When differentiating the two, the single largest consideration is that the medieval combatants are competing for real, as themselves. “Joe” may be dressed up in armour, but he’s still fighting as Joe from Whitehorse. Their individual martial skills and fitness levels are what determines the outcome of their fights, the same way it would for a boxer or mixed martial artist. An apt comparison would be an armed eastern martial art, like kendo, a traditional Japanese martial art where combatants use bamboo swords and armour. In fact, it may be useful to consider medieval fighting as an armed western martial art.

LARPing, on the other hand, is an enactment of a fictional realm where you are adopting the persona of you “player character,” or PC. Joe from Whitehorse is more likely to be Joblum the Brave of Narnia than simple old “Joe.” The skills or actions participants can undertake are dictated by their PC’s statistics or skills.
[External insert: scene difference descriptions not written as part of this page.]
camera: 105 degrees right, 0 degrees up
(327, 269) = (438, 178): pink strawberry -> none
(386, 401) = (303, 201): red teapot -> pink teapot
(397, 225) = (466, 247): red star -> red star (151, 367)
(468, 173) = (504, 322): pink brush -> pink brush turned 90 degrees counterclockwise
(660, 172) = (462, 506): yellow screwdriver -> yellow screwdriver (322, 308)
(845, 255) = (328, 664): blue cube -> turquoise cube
For example, an out-of-shape teen could play a large muscled warrior capable of overpowering all opponents. This would be reflected during the enactment of the game. The objective of the group is to tell a story that is crafted especially for the activity. In that respect, it may be better to think of LARPing as akin to hosting a play or murder mystery dinner party, where individuals play the role of a character.
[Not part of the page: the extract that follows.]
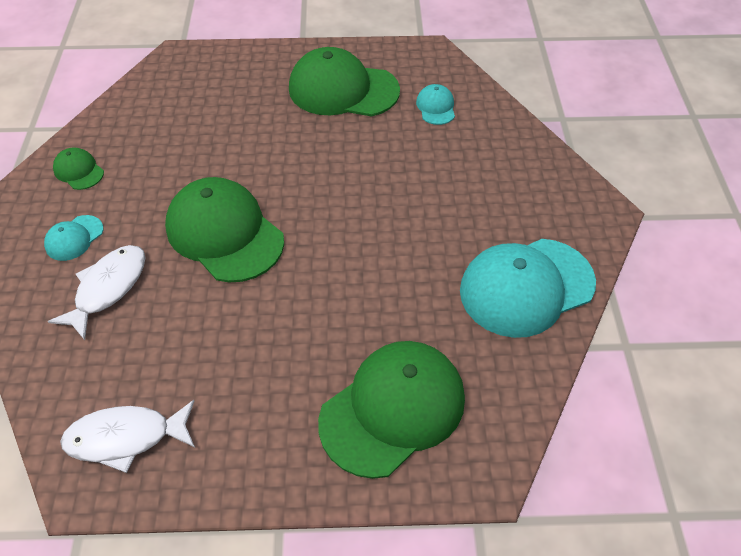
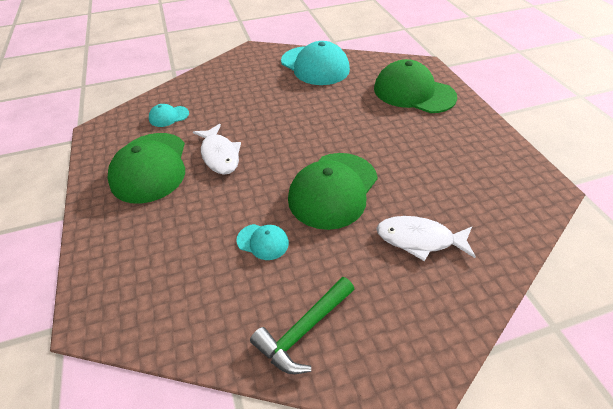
camera: 105 degrees left, 5 degrees down
(74, 238) = (386, 289): turquoise cap -> turquoise cap (263, 241)
(79, 171) = (303, 330): green cap -> green hammer
(126, 438) = (510, 182): white fish -> white fish (220, 155)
This acting aspect of LARPing contrasts with the real nature of medieval fighting. Pearson will be heading to the International Medieval Combat Federation World Championships again this May and will be competing as Land Pearson of Team Canada, against competitors from numerous other countries. While the event itself will feature ritualized entrances and announcements, these are no different from the ritualized opening of other sports events, like anthems before hockey, soccer teams entering onto the pitch, or bowing to your opponent in karate. It can also lead to injury. Even though blades are blunted, they can still lead to stitches in an unfortunate contact.

So when you see the local Company of the White Wolf competing this year, remember to avoid referring to their tournament as LARPing. They won’t show up on YouTube in a clip throwing what appear to be marshmallows at a “monster,” yelling “Lightning bolt!”

Though that looks like it might be fun too. There’s a video from 2006 if you Google “ LARP lightning bolt.”